I need to show that if $3n-1$ is odd then $n$ must be even. I'm doing this in cases.
For the first case I am saying: $$n = 2k \Rightarrow 3n-1 = 6k-1$$ Let $$j = 3k \Rightarrow (3n-1) = (6k-1) = (2j - 1)$$ therefore if $n$ is even then $3n-1$ is odd: $$\forall x,y \in \mathbb{Z}:\quad n = 2x \Rightarrow 3n-1 = 2y + 1$$
Based on how I've seen the use of definitions to write proofs, I feel like this is an acceptable method of direct proof, but what is stopping me from defining: $$u = j-1$$ which would imply $3n-1 = 2u$ which by using definitions would make it even. I feel like I must have an intrinsic misunderstanding of how to do proofs. So I feel I should ask, is the proof above valid?
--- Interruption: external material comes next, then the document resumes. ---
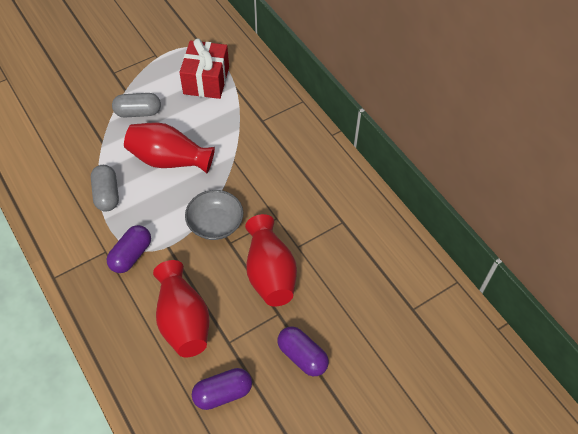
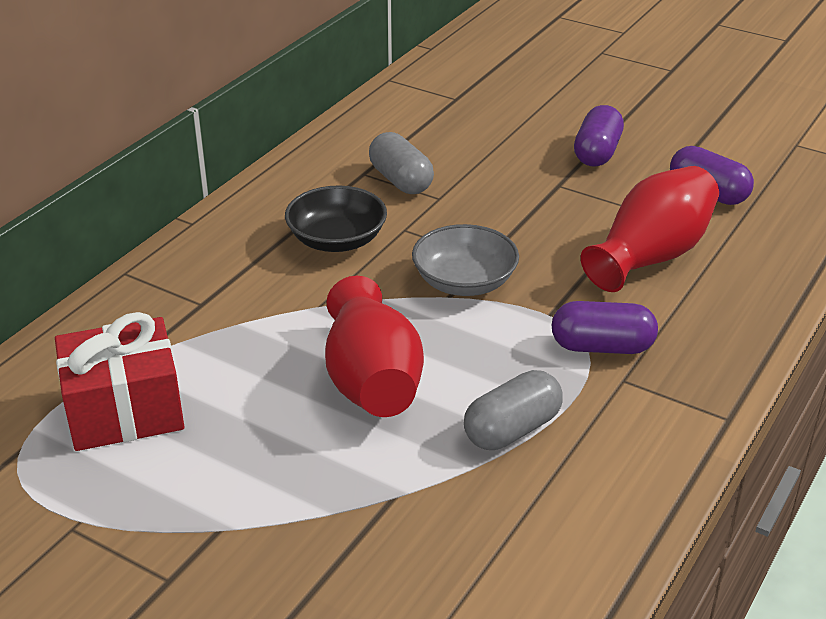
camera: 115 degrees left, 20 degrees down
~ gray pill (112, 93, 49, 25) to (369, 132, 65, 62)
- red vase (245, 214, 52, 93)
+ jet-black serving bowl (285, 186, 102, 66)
Or if not then why?
$\mathbf {EDIT:}$
@Bernard
what if, just for the sake of argument, you defined $2(3k+1)$ to be equal to $2u-1$.
therefore $3n-1 = 2u-1$ (odd function).
You might then argue that
$$n=\frac 23u + \frac 23$$ is not an integer,
but couldn't I define $u$ as some real number s.t.
$$u\cdot\frac 23\equiv\frac 23$$ more than some integer $z$?
then n would be an integer and $3n-1 = 2u-1$ making it odd.
Is there any reason why one couldn't make this substitution?